I spotted McClean, whose hair was visible from across the party. “Have you seen the performance artists?” he asked me. It was difficult to miss them. One performer—a woman named Yozmit, who would later serenade us in a deep, resonant voice—was wearing a clear helmet adorned in LEDs. “This party is very Hartmut,” McClean said. “The performance artists are his personal friends.”
Next to the bar, there he stood: Hartmut Neven. A physicist who manages Google’s Quantum Artificial Intelligence Lab, Neven had organized the event. He was dressed for the occasion: a black blazer with a slightly popped collar, brightly colored sneakers covered in spikes, and a pair of sunglasses perched above his forehead.
“I picked geeky things that I thought physicists would appreciate,” he told me, beaming, while waving a half-drunk cocktail in the air. “That’s why there are the lasers”—he pointed to a projection on wall—“and live analog music.” I spotted a man playing what appeared to be a double-barreled electronic recorder in the corner. Another musician was playing ethereal synthesizer sounds.
“You’ve got to be high to appreciate this,” someone said.
Gimeno-Segovia walked toward me, holding a free T-shirt she’d just claimed. I asked for her thoughts on the decorations. “I think this is supposed to look like entanglement,” she said, pointing at a projection of knotted lines on the wall that resembled a Windows 95 screensaver. On another wall was a projection of repeating geometric shapes like a kaleidoscope. “I’m not sure how they relate to quantum computing,” she said. “You should go interview Hartmut.”
Few people seemed to understand what the party was about. Which wasn’t so different from the conference itself, where physicists with PhDs freely admitted that the jargon-laden presentations they’d just attended were incomprehensible. That’s not atypical for this complex field, which ranges from quantum physics (understanding the mechanism of the computer) to engineering (how to make the computer) to software design (a whole lot of math).

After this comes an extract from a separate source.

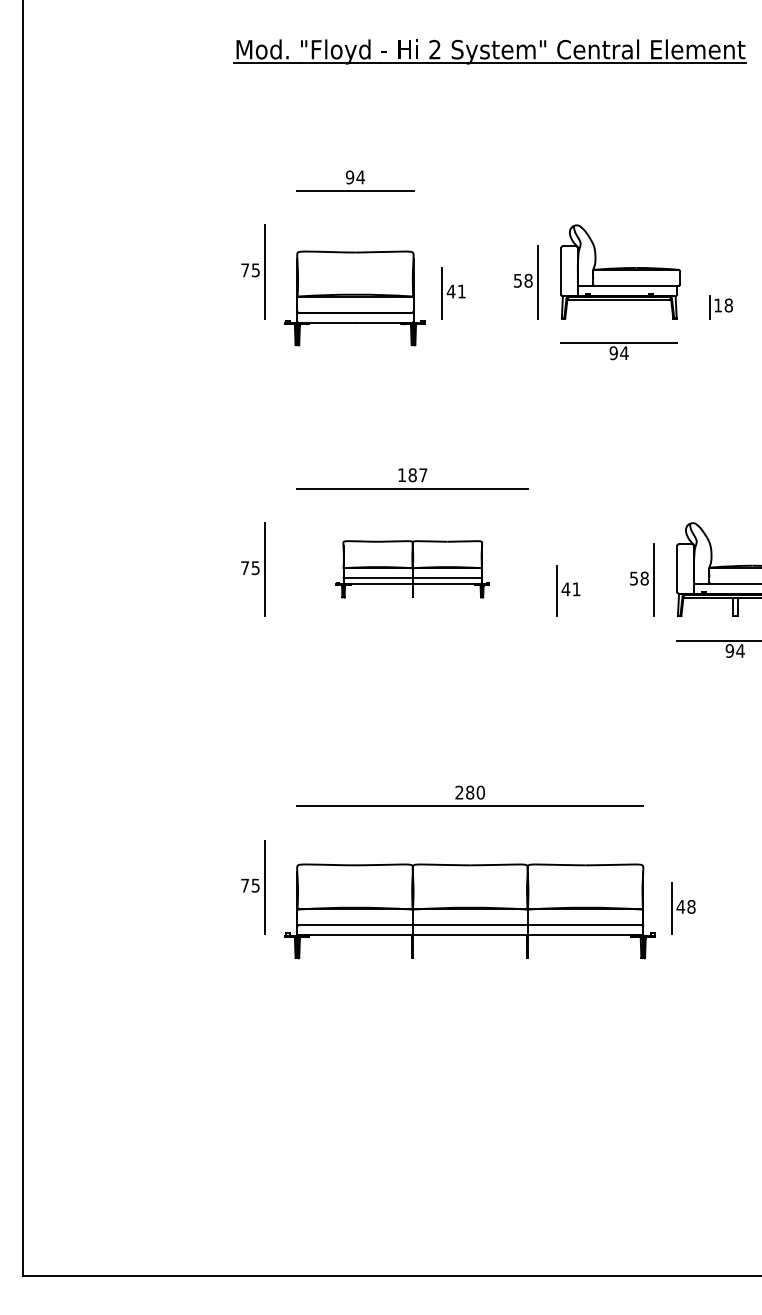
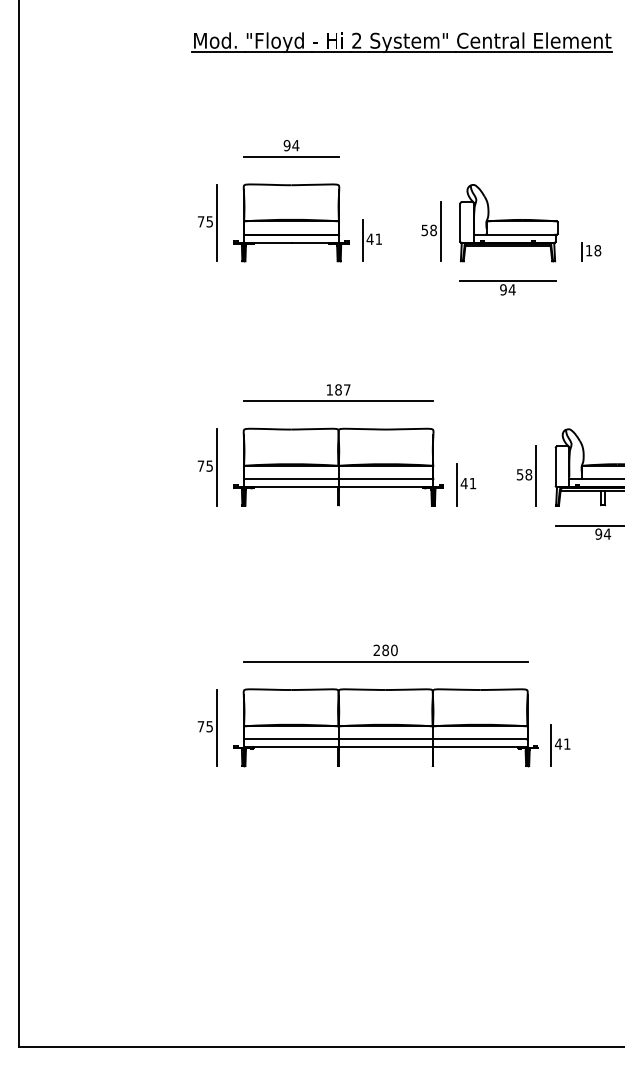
part: (355, 297) -> (291, 222), moved
part: (412, 568) -> (338, 466), size x1.67
text: (690, 906) -> (566, 743), 48 -> 41
part: (469, 911) -> (385, 727), moved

So why exactly are they so excited about quantum computing right now? It will be years—decades—before any quantum computer becomes practically relevant. Existing quantum computers can’t correct their own errors. Microsoft’s quantum computer designs are made from microscopic objects called anyons that don’t conclusively exist. They’re not sure what the computers will be good for—but they will obey quantum mechanics, a fundamentally different set of rules than the ones we’re used to in electronics, which means, potentially, it can solve a fundamentally different set of problems. At the very least, the party did translate the excitement into a language we can all understand: an open bar.